A good CEO, however, focuses on improving the productivity of his assets to a level that can meet his given Cost of Capital. In case of a country, there is no real obligation to take special care of the interest of equityholders, whether domestic or foreign. In case of India just now, there is so much wastage and Govt sloth, that for a turnaround CEO to get his teeth into a quite a few productivity-enhancing measures is not difficult.

A great place to start is the organisation of Govt itself. Get the Govt out of 'doing things' and redirect its efforts into 'regulating' and 'catalysing' things. The latter is completely alien to India, which sees its private sector as thieves and bandicoots, an attitude that extends to its courts and the CAG. While there is much background to such an attitude, both these independent institutions need to develop a philosophy of catalysing economic activity.....the Judiciary needs to understand, for example, that iron ore left in the ground is of not much use to anyone....and that time wasted in litigation carries an enormous economic cost for the nation. Justice is a hygiene factor and a public good....its presence does not guarantee progress, but its absence is a huge hindrance to any kind of progress. We need another Raghuram Rajan there to drive up the productivity of the judicial system.

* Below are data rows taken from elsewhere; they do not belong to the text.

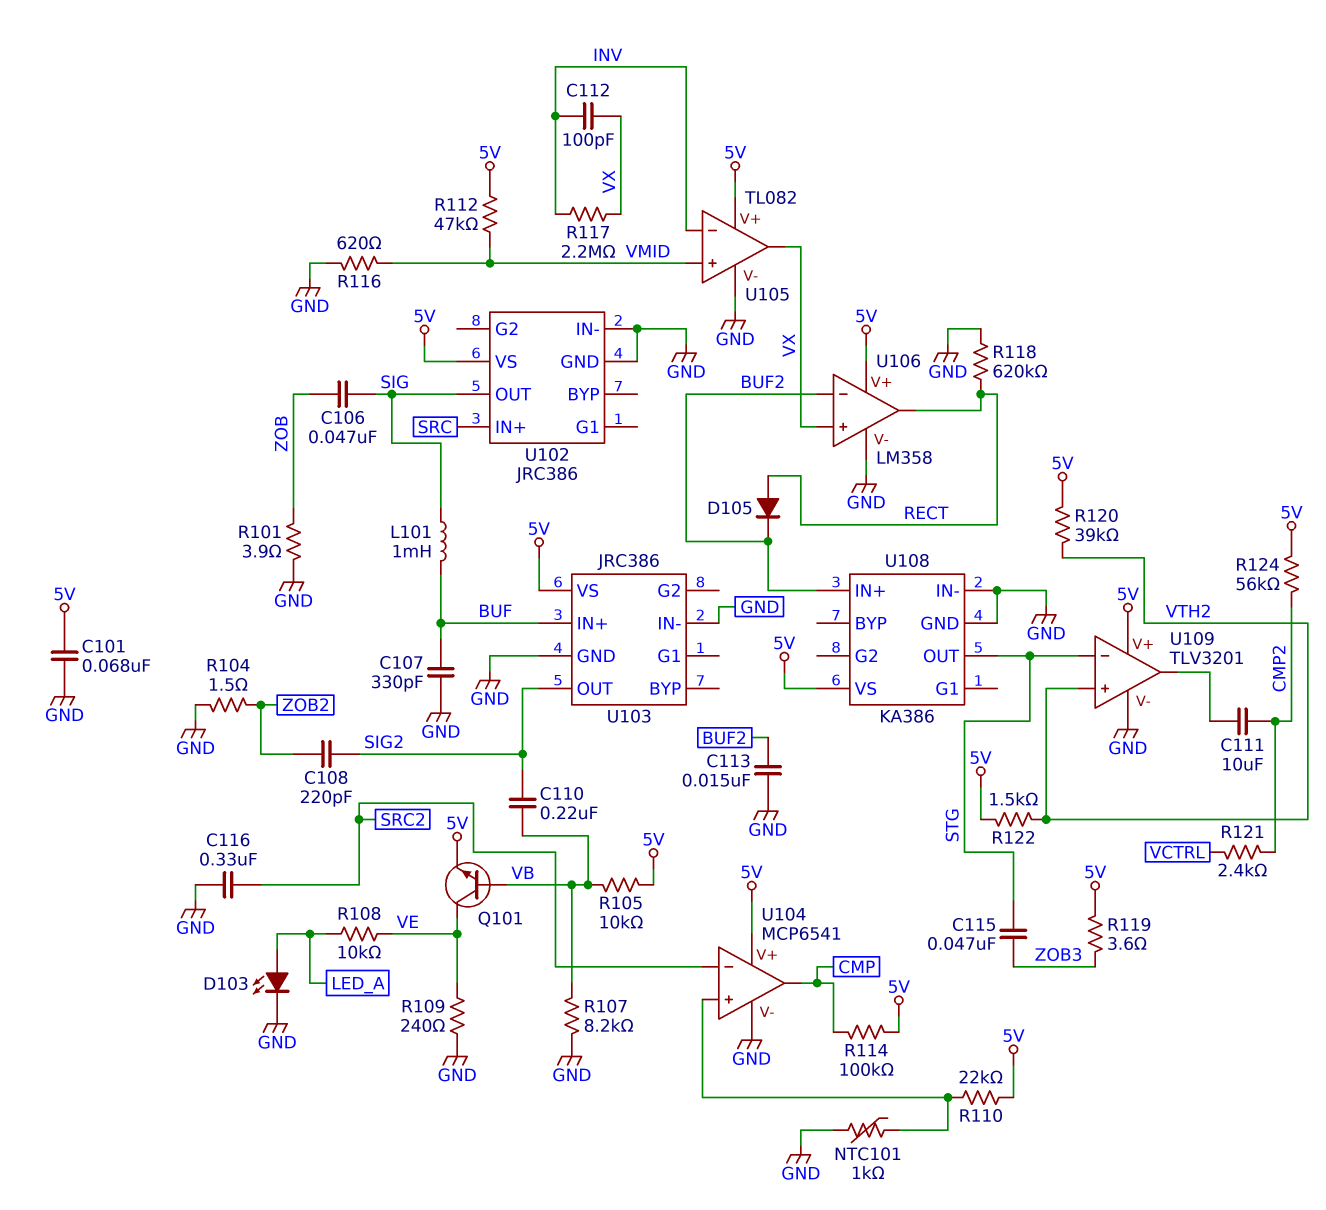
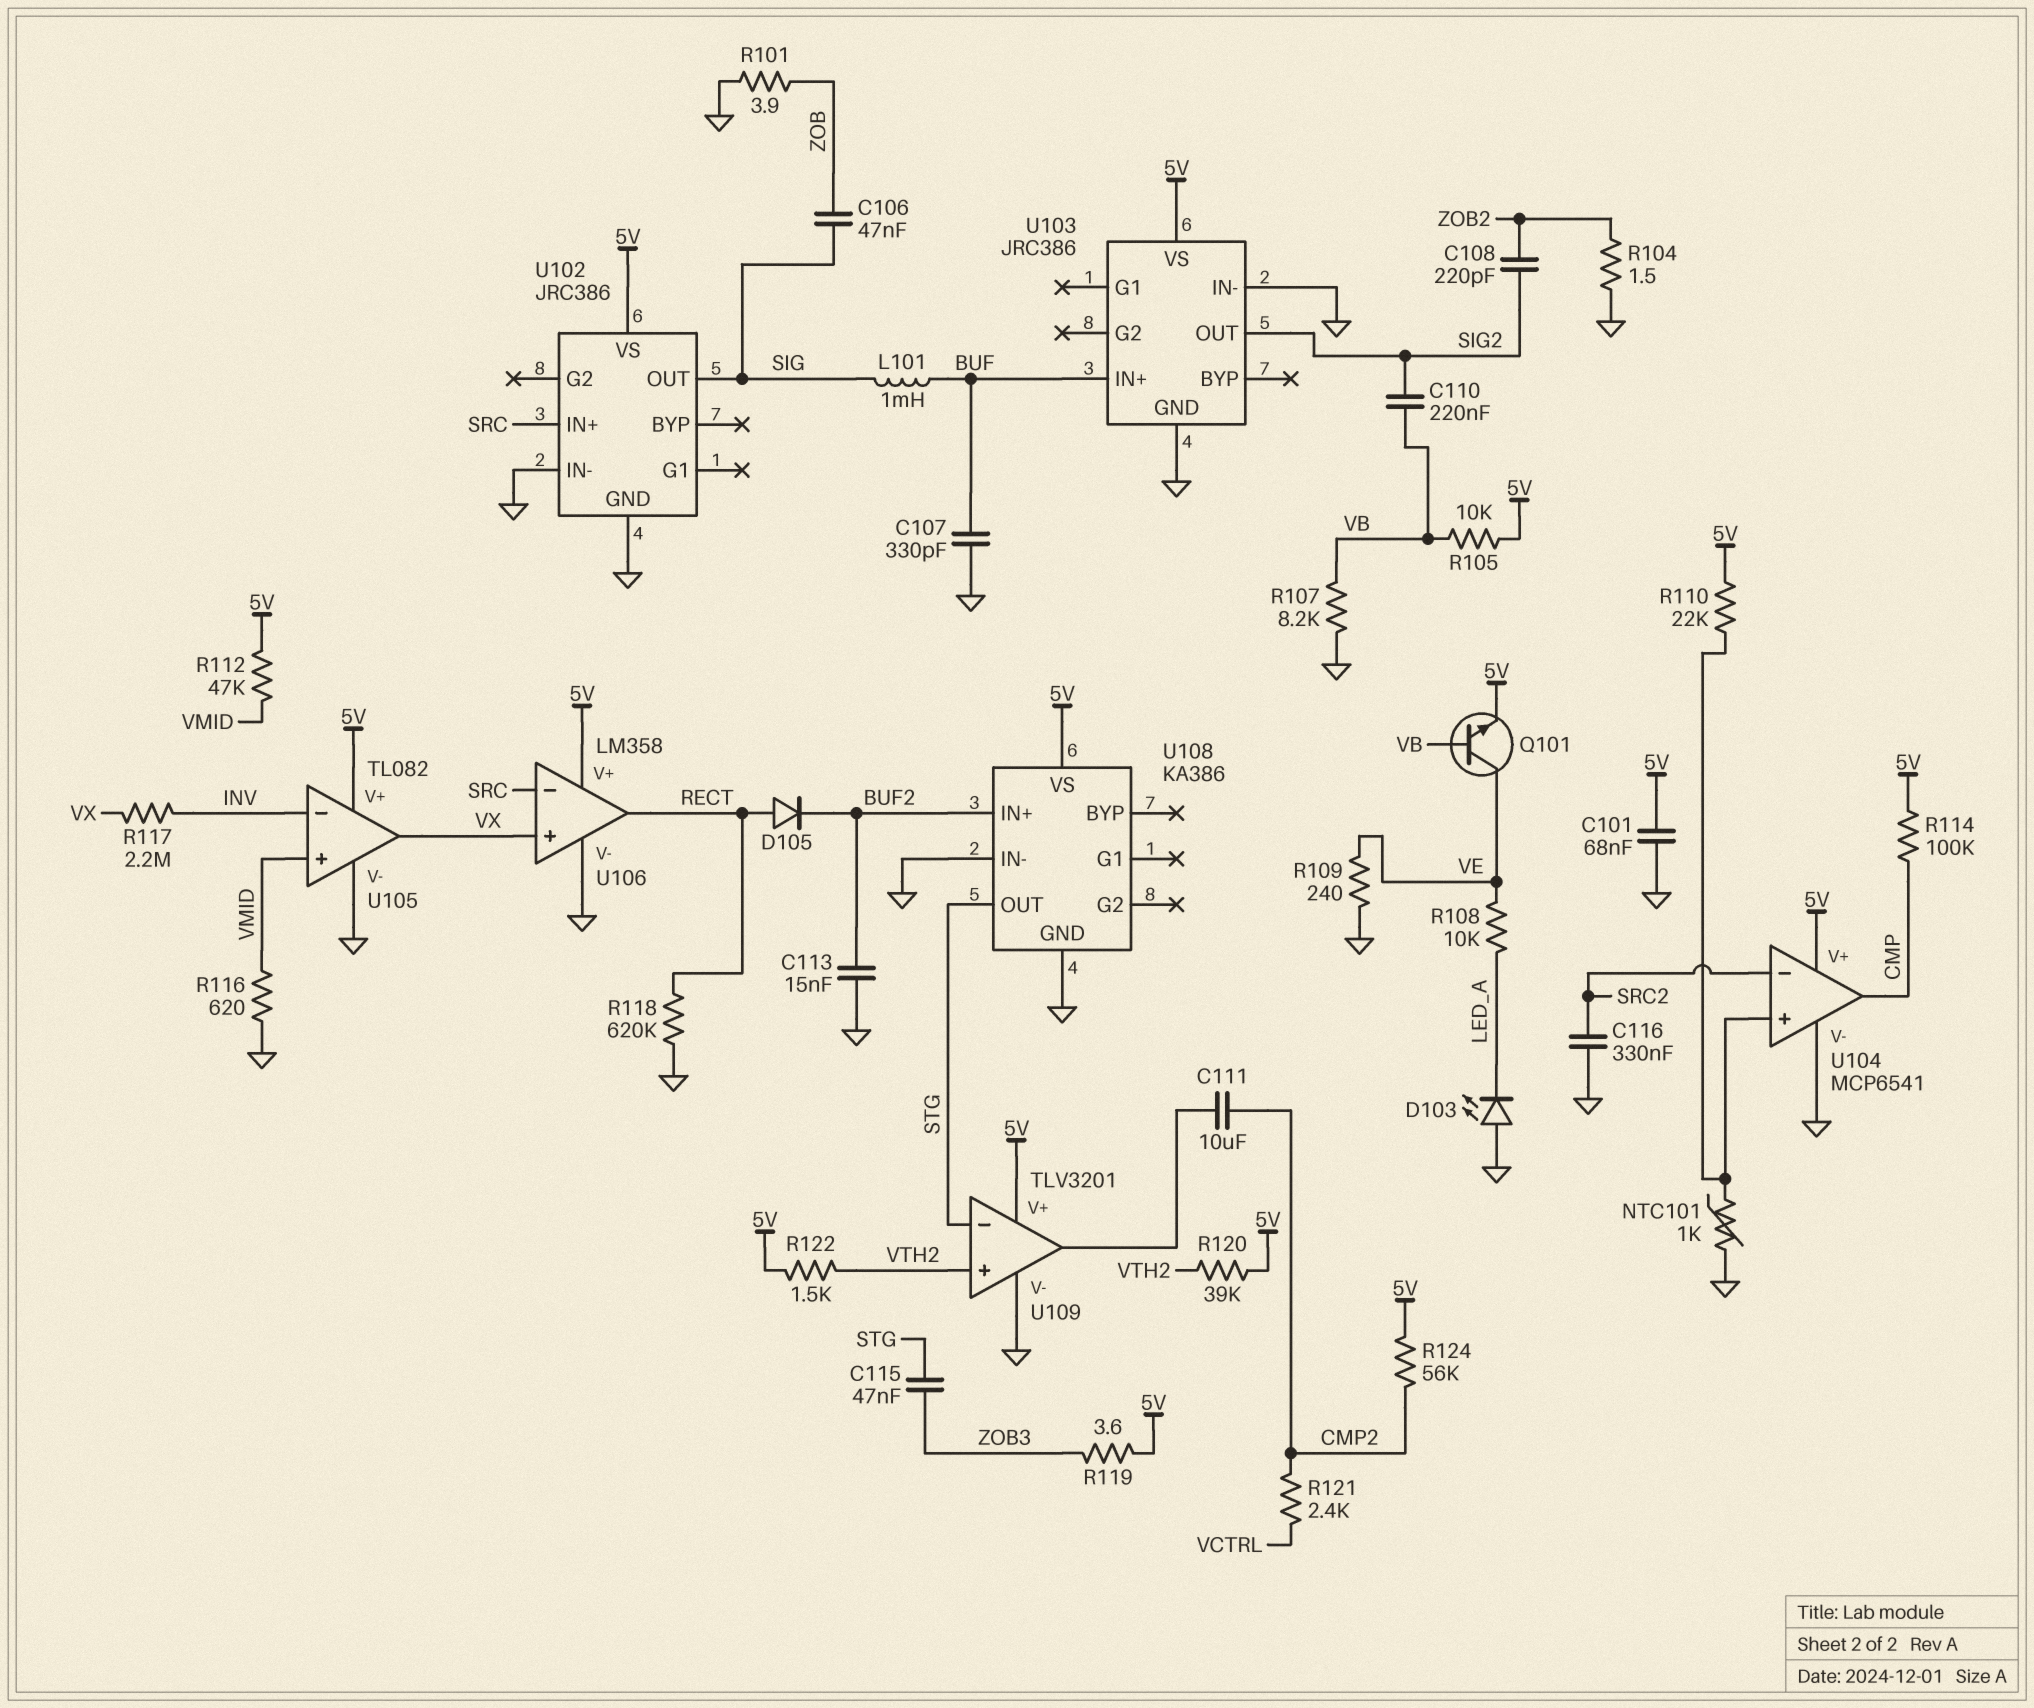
C112: 100pF (INV, VX) -> none
D103: LED (A LED_A, K GND) -> LED (A GND, K LED_A)
U106 pin in-: BUF2 -> SRC

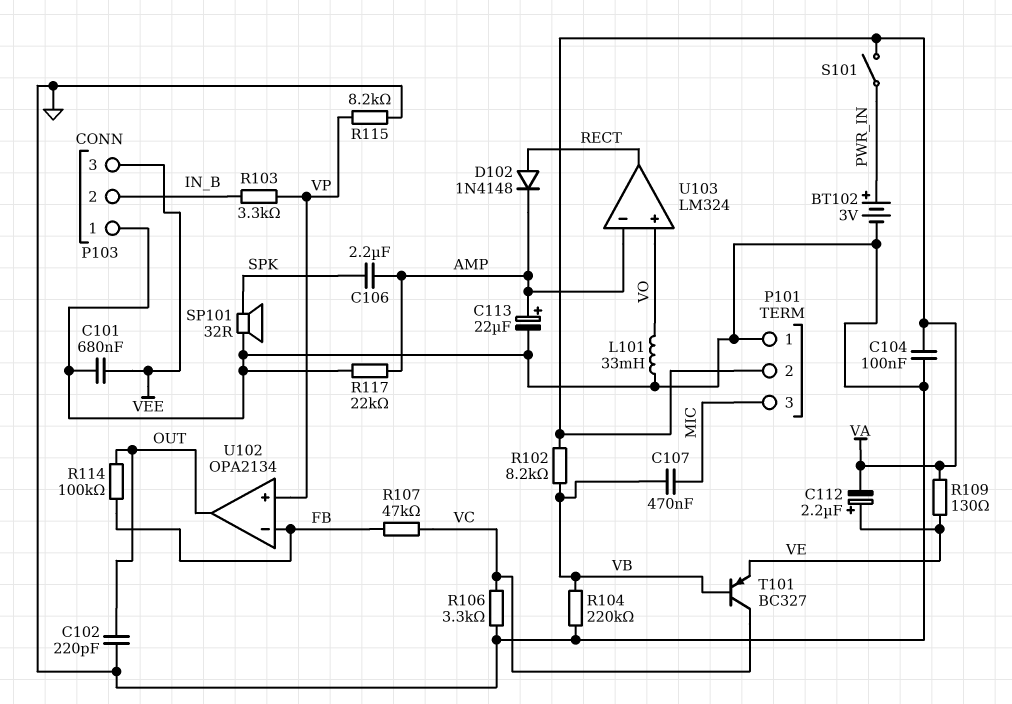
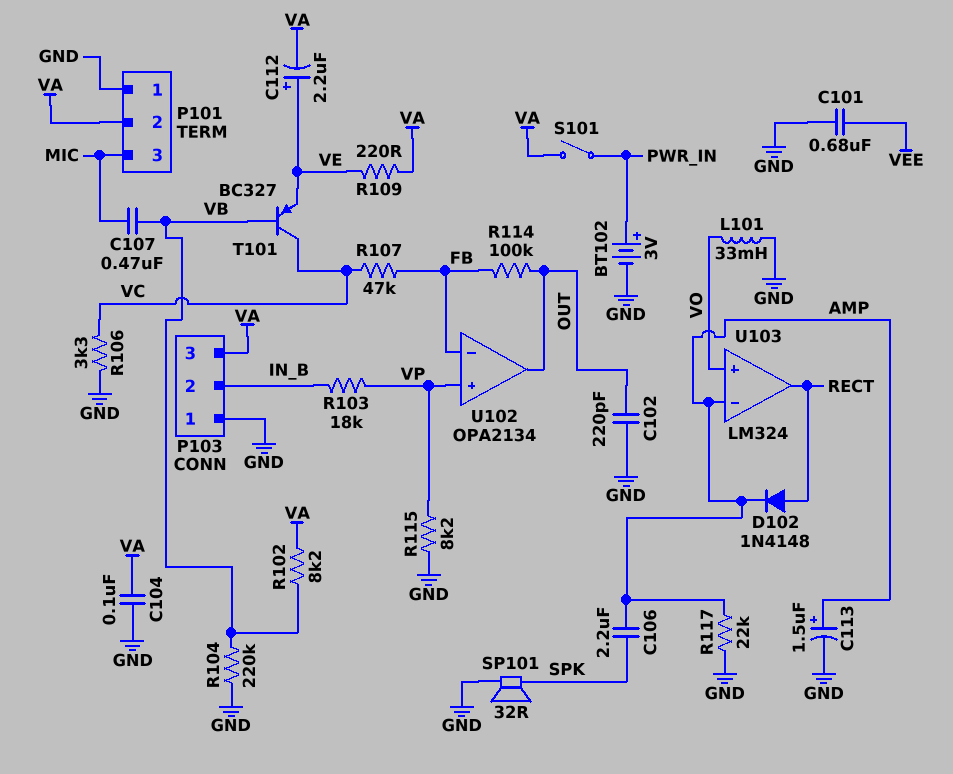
C113: 22uF (plus AMP, minus GND) -> 1.5uF (plus AMP, minus GND)
P103 pin 3: VEE -> VA
R103: 3.3k (IN_B, VP) -> 18k (IN_B, VP)
R109: 130 (VA, VE) -> 220 (VA, VE)

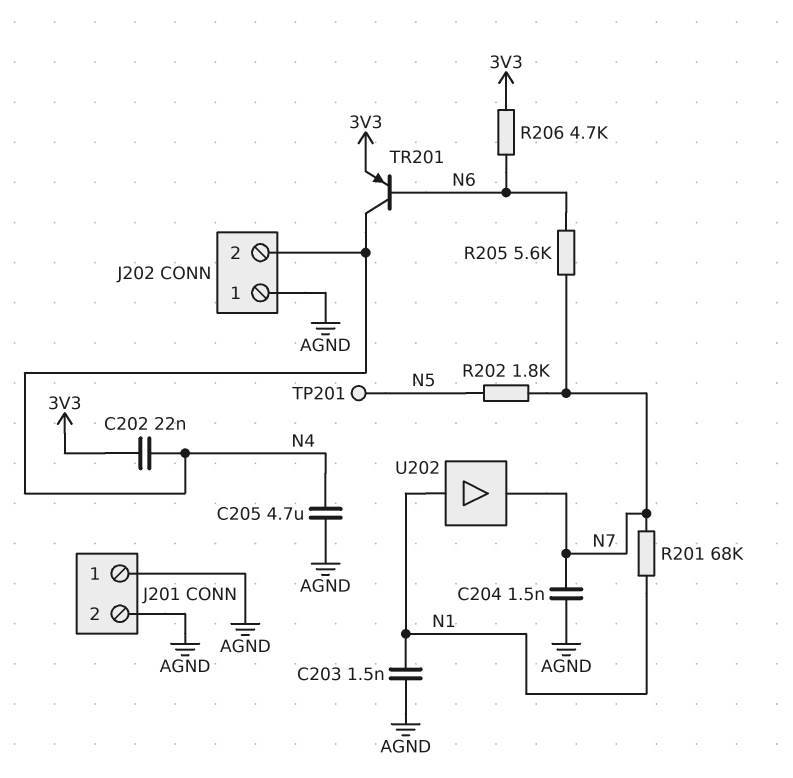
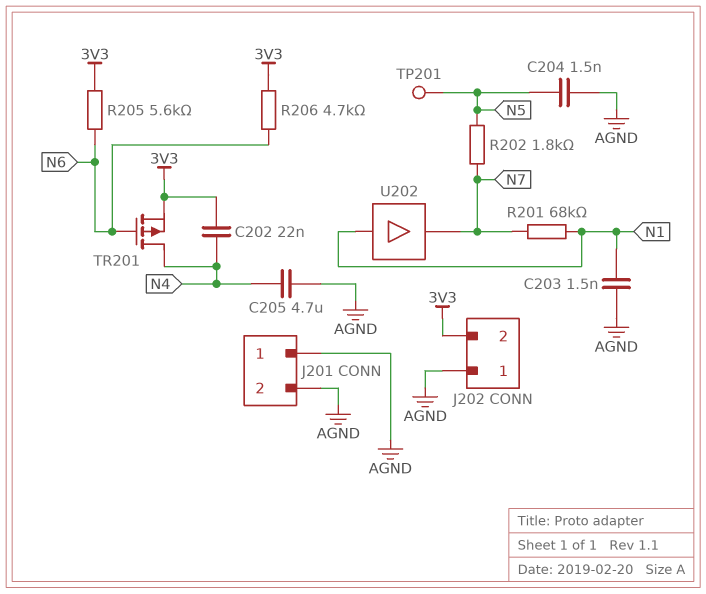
C204: 1.5nF (AGND, N7) -> 1.5nF (AGND, N5)
J202 pin 2: N4 -> 3V3
R205: 5.6k (N6, N7) -> 5.6k (3V3, N6)
TR201: PNP (B N6, C N4, E 3V3) -> PMOS (G N6, D N4, S 3V3)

Small steps like pushing up the productivity of the bureaucracy have already been taken, but this has to become a habit. I need to repeat the point about the 'catalysing' role of Govt here, whether it is with the Ganga action plan or the provision of civic services (waste water management, energy conservation, etc) in urban areas.

To go back to the corporate metaphor, most of the initiatives that turn around an ailing company, actually take no money. It is really about breaking down the web of vested interests (including those of the promoters) that take away more than they provide to the company....organised labour, theft and stagnation. In Govt, it is no is engaged in exercising and milking power, rather than providing a service to its people. A Govt that is focused on providing real and measurable services to its populace, will achieve a change of culture that will kickstart an economic turnaround.

Like I am asking in the previous, it will focus attention on other aspects of Govt, i.e. how much justice do we get from a judicial system and at what cost? How much regulation from SEBI, audit from CAG or policing from our police....and at what cost? Increasing productivity in these institutions requires 'turnaround CEOs' in every place, with a sharp focus on the actual utilisation of resources. Like in any company, the cost of these resources can be brought down and the asset productivity can be pushed up through a change of culture, which is brought about by visionary leadership.